Likewise with bandwidth, even the best commercial connections are unlikely to achieve 10Gbps to the Internet. If your requirements stress the limitations of modern technology, the typical cloud services may not work for you.

Security

While the cloud providers themselves are at the cutting edge in security practices, the innumerable cloud services and IoT vendors built atop them often aren’t. Because of the ubiquity that the cloud model presents, it’s getting more difficult to find vendors that are willing to provide on-premise alternatives — alternatives that could be more secure by virtue of never shuffling your data through the Internet.

There’s also the simple fact that by using cloud services, you’re involving another party in the storage and manipulation of your data. The DoD types will certainly give this due consideration, but events like CelebGate (1 and 2) are indications that maybe more of us should. Every new online account we create is another door into our lives, and the user/password protected doors aren’t the most solid.
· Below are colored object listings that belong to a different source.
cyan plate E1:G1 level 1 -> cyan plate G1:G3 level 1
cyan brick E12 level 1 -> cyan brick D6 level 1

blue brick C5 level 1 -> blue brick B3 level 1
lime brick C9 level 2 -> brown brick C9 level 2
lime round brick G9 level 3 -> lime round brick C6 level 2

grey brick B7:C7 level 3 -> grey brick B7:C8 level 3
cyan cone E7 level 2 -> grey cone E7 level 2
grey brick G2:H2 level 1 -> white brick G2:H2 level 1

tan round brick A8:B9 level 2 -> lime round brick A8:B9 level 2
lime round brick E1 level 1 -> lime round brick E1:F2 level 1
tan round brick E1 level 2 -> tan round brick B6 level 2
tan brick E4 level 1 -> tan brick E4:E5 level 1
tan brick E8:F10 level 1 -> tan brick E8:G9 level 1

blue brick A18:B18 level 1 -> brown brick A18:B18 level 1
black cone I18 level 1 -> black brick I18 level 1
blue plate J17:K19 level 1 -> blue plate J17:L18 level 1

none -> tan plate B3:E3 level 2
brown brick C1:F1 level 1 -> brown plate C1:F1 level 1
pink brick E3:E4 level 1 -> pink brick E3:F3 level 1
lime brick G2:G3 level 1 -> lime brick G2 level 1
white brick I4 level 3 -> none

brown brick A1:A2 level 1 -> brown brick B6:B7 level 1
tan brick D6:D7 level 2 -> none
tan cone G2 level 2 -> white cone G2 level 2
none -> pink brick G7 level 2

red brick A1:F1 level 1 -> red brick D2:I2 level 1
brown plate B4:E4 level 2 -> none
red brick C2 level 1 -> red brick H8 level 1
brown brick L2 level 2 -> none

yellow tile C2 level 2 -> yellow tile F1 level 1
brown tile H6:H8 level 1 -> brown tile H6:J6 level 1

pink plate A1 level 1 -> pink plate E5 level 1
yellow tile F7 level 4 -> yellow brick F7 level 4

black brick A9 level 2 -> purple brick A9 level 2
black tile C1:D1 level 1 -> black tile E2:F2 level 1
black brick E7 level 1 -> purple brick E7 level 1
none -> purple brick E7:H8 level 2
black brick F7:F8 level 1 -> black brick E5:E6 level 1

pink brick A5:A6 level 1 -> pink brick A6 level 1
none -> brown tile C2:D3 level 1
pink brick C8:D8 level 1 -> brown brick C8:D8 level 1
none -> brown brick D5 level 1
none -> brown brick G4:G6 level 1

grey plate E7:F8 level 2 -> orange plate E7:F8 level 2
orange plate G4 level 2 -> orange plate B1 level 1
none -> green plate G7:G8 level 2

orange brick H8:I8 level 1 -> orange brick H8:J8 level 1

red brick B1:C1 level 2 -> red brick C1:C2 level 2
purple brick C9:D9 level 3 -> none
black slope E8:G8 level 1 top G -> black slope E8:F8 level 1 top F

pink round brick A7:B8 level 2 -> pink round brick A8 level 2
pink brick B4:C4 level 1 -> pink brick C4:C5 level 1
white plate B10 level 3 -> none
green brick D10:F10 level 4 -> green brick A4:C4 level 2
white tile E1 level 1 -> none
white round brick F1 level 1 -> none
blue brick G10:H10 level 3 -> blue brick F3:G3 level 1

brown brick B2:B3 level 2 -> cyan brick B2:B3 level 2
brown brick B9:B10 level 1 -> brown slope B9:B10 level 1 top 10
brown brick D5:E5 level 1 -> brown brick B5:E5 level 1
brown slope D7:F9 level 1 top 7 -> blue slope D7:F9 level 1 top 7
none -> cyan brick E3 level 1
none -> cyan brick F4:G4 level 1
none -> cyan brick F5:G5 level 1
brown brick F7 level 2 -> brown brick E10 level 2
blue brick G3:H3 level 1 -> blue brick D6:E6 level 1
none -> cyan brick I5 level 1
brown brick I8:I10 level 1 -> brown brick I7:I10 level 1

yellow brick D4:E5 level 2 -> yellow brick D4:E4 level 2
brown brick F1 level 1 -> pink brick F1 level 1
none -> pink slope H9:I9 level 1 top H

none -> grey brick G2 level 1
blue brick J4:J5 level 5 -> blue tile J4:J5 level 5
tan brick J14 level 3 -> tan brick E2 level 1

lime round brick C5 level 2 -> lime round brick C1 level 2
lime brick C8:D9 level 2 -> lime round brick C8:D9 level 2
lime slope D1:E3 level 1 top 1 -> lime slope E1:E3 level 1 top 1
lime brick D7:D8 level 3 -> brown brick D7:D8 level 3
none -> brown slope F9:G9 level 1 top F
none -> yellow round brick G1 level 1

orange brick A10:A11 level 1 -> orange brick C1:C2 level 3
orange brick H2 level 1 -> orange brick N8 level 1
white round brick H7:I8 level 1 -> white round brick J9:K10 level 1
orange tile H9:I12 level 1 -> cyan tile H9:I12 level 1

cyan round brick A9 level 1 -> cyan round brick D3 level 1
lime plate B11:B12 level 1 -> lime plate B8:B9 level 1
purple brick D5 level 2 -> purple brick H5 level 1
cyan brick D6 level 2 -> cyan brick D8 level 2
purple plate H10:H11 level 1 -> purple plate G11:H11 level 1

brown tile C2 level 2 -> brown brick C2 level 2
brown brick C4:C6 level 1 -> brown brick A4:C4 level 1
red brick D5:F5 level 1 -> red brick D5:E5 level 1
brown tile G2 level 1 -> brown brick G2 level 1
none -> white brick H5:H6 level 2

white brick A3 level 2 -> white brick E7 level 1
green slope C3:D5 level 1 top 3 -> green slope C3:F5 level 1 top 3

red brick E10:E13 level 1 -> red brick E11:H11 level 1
Another concern along these lines is legal access to your data. If you’ve shared data with a cloud provider, can it be legally disclosed without your knowledge via warrant? Can foreign governments request access to any data stored within their borders? These issues are still being worked out with somewhat varying results around the globe. This might be an even smaller concern to the typical user, especially for those of us in the US. However, I feel I would be remiss if I didn’t note that politics of late have gotten…interesting.

Precision Metrics

I haven’t heard about this problem recently, but it has been noted that it’s difficult to get good concrete metrics out of at least some of the large scale cloud providers. Software failures can occur for reasons that are invisible to the virtualization layer: poor node performance due to throttling of nodes in particular locations, odd behaviors manifesting between two VMs using resources in unexpected ways, etc. Good luck getting the hardware metrics needed to debug these from the cloud providers.

Cost

This is fast becoming a non-issue as prices race toward zero. However, at the time of writing, those AWS bills could still add up to a significant chunk of change. Delivering the kind of reliability that the cloud titans provide isn’t easy, and the cost can often be worth it.

Custom Hardware

This is a fairly extreme case, but customization with the big services is rough unless you’ve got significant cash to throw at the problem.

Scale

If you’re already the size of Amazon or larger (Facebook), you’re probably better off doing something that works for you. I don’t imagine many will be in this position.

 

There you have it. The best set of reasons I have for avoiding the cloud.

If none of those reasons apply to you, and high-availability, high-reliability, available-everywhere is what you need, nothing beats the cloud computing providers. They’re ubiquitous, generally easy to use and automate, and are getting cheaper every day. Sometimes you can even get better deals with specialized services like Bluehost or SquareSpace, but beware the drawbacks.

However, if you have a concern along any of the lines above, it’s at least worthwhile to take a second look.